Friday, August 12, 2016

Orson Welles in Italy, by Alberto Anile

The argument over pay with Carlo Ponti and the experience of making the film with Steno put the final nail in the coffin of Welles's love affair with Italy.  He had spent six years being criticized for artistic exhibitionism and excessive formalism.
---Albert Anile, Orson Welles in Italy (Indiana University Press, 2013, translated by Marcus Perryman).

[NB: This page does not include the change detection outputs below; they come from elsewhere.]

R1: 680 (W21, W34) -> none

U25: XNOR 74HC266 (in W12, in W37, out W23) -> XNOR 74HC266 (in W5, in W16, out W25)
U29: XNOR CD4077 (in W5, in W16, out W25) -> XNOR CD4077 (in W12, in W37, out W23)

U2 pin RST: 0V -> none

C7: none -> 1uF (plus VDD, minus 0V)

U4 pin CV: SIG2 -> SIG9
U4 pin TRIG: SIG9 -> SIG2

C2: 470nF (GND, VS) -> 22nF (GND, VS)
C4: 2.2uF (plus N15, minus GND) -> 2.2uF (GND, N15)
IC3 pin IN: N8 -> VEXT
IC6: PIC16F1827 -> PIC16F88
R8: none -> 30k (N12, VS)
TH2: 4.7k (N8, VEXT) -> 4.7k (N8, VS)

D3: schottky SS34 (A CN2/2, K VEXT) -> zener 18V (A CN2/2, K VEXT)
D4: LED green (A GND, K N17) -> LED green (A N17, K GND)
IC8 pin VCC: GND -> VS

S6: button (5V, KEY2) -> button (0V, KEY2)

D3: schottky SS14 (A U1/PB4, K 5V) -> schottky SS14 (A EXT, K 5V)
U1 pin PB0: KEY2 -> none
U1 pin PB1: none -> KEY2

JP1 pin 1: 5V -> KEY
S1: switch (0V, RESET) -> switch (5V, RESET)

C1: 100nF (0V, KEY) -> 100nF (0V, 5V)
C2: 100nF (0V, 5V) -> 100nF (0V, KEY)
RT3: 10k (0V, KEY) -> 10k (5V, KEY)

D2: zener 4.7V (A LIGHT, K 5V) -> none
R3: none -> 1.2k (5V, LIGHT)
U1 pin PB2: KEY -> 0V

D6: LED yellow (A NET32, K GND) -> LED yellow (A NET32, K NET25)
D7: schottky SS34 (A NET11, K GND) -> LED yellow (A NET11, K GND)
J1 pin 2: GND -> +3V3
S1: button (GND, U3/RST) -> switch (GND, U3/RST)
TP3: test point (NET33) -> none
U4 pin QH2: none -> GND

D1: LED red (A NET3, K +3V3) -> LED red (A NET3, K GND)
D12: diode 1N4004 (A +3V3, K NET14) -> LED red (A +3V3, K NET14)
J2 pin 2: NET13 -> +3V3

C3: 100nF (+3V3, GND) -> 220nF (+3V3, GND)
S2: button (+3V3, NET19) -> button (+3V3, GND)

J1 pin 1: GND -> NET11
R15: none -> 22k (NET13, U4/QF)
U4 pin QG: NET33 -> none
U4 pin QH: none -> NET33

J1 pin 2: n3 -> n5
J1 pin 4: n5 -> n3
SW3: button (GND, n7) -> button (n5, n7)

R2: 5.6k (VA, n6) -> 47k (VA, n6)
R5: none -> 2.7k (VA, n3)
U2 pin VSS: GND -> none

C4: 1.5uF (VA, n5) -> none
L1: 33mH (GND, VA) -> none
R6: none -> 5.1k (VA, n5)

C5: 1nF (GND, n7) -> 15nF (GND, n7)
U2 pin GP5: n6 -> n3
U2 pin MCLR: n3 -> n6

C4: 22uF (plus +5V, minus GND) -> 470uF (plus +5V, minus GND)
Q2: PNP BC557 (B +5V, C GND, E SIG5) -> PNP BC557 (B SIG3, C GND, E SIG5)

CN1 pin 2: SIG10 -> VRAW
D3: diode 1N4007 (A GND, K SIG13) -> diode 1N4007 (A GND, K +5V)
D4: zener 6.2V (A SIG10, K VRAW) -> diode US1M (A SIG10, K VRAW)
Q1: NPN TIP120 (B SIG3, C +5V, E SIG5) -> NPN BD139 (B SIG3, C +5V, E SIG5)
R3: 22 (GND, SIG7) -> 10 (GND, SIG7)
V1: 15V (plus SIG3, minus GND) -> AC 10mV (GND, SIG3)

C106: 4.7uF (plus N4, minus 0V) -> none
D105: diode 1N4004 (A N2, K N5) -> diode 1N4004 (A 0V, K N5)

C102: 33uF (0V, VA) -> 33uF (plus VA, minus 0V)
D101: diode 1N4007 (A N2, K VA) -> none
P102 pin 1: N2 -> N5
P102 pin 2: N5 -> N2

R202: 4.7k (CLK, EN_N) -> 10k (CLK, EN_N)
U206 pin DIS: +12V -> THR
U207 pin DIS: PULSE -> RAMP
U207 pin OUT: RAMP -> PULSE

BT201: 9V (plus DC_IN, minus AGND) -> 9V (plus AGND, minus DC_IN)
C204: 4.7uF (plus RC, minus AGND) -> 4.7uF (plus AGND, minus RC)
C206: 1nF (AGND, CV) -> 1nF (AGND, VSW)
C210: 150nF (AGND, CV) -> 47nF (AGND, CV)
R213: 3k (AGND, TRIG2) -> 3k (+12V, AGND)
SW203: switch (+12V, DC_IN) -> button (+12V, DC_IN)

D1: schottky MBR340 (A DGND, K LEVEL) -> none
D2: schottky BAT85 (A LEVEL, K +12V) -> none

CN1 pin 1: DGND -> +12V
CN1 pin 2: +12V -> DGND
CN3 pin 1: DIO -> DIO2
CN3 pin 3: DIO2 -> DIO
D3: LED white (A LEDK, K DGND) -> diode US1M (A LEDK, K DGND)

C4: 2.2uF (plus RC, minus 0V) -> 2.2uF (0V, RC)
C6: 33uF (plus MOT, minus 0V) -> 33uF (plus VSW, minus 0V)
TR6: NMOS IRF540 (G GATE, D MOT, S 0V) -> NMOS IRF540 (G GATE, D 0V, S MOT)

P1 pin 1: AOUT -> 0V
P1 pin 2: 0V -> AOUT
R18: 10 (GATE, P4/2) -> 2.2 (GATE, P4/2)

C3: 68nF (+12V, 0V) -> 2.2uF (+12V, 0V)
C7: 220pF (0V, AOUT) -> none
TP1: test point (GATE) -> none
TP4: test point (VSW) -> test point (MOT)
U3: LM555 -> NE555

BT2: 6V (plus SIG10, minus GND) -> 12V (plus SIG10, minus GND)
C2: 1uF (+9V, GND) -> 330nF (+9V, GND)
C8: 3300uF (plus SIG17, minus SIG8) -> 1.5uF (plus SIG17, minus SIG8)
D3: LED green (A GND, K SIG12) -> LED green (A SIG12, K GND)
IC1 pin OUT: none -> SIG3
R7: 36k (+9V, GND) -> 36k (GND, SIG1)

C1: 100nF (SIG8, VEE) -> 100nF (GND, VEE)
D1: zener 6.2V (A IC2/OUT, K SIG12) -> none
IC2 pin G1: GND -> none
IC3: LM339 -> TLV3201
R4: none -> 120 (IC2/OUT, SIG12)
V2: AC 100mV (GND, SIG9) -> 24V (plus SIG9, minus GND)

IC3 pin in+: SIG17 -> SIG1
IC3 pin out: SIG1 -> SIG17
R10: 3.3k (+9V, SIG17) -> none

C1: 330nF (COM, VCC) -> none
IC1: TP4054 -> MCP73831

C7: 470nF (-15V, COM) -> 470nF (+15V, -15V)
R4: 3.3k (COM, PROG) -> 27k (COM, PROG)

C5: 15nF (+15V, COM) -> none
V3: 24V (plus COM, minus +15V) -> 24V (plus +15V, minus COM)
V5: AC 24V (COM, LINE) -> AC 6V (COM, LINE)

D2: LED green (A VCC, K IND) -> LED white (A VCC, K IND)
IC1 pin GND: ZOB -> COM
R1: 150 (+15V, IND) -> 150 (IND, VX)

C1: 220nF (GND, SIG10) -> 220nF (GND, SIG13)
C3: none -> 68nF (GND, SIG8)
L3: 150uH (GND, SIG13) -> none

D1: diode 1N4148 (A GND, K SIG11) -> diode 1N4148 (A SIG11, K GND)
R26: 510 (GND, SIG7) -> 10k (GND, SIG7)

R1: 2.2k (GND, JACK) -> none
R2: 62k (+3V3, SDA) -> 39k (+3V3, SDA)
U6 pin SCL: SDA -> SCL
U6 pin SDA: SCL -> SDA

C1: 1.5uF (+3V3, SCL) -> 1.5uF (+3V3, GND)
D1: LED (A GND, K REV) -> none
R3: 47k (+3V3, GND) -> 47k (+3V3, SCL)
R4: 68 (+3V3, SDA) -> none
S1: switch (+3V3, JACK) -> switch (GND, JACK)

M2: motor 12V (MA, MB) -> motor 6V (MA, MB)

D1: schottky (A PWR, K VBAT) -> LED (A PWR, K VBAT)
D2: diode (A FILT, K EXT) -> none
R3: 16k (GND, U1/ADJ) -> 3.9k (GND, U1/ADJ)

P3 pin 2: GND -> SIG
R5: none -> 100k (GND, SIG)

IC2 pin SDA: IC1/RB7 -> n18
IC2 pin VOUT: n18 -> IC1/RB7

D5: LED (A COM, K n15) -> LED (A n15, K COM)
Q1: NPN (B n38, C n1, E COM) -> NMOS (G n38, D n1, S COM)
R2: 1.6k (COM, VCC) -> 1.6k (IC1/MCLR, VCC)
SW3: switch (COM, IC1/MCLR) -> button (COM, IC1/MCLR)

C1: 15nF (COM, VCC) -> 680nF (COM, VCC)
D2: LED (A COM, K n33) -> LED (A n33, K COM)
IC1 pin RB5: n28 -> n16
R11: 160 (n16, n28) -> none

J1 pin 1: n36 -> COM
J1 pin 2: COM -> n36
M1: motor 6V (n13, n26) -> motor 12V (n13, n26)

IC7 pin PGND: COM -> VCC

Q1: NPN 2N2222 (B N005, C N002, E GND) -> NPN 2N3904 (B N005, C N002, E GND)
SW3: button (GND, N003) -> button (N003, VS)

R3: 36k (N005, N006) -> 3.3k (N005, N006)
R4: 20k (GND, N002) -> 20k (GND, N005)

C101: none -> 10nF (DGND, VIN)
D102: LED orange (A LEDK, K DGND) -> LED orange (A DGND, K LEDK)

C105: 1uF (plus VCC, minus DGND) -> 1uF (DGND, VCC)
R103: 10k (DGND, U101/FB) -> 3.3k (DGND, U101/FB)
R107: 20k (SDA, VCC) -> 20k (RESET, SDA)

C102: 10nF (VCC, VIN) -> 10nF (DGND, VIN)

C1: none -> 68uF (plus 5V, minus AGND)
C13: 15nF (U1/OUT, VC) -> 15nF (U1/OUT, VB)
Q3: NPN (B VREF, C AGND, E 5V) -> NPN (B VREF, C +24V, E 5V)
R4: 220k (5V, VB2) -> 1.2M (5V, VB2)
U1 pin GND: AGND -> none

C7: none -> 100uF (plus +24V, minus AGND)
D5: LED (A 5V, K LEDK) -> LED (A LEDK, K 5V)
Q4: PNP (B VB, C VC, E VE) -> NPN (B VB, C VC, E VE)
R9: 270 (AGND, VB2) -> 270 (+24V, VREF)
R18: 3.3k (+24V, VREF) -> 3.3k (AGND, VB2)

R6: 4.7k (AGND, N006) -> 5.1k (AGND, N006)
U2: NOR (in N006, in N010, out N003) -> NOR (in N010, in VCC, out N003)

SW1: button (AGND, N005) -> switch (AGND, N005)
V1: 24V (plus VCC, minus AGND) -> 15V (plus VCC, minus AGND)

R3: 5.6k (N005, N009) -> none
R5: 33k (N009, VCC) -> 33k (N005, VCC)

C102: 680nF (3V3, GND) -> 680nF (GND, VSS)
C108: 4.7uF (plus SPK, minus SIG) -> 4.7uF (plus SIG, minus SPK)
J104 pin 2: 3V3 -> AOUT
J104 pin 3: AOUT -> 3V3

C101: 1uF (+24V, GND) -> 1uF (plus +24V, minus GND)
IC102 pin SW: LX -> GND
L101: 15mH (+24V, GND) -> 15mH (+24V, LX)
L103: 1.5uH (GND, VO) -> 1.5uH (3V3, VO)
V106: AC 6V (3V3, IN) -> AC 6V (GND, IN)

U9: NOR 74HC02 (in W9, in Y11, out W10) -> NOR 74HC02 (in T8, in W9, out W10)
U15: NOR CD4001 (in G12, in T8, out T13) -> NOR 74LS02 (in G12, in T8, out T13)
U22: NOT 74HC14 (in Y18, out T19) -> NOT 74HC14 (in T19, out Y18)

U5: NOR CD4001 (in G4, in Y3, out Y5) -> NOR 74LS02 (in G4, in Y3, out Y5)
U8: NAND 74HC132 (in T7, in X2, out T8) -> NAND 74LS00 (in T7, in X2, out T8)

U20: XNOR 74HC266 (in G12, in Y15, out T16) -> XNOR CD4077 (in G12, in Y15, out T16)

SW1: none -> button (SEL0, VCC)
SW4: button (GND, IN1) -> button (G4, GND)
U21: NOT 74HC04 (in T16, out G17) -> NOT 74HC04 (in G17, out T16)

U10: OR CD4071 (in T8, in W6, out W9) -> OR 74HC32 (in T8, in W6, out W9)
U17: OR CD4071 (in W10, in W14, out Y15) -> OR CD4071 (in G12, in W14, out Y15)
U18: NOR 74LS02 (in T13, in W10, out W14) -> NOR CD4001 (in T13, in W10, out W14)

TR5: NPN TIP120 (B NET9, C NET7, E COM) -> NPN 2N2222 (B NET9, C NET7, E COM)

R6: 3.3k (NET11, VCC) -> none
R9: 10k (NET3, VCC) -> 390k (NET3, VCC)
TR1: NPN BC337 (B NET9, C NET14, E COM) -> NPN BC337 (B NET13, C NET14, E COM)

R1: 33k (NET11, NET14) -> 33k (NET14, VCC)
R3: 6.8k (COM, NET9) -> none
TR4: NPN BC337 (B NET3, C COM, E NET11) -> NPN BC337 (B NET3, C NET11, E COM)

Orson Welles was in Italy from 1957 to 1963.  He went there to make a film, Black Magic, directed by Gregory Ratoff.  He was also fleeing the political climate of the United States, as well as the IRS and Hollywood.  In that time in Italy he worked constantly, when he could, on his film Othello, while taking acting jobs to raise money.  Anile documents this period thoroughly, mainly through a detailed study of how critics in Italy reacted to Welles.  The consensus of the Italian critics was summed up by Umberto Barbaro, writing about Welles's Shakespeare films as "poisoned baroque pies with an obtuse avant-garde style."

There were three major reasons for the Italian attitude toward Welles.
1. He was an arrogant American who did not speak Italian (though he learned while he was there)
2. The Italians were so enamored of their own neorealism they could not understand Welles's stylized films.
3. Dubbing.  Films in Italy are always dubbed into Italian and by the time Citizen Kane arrived in Italy in 1948, recut and dubbed, it was barely seen or appreciated.

I must admit to a personal problem with Italian films and the fact that they do not ever use direct sound. Only directors with intelligence and style --I think particularly of Leone and Rossellini -- can overcome this major handicap.  I think that the dubbing Welles became used to in Italy affected all his later films: from Othello (1951) on Welles dubbed and re-dubbed, most of the films existing now in multiple versions.

Anile covers this period in Welles's life, including Welles's romance with his future wife, Paola Mori, in more detail that any of the other Welles biographers.  Anile's book makes it clear that Welles was a brilliant artist who could also be a self-destructive deadbeat.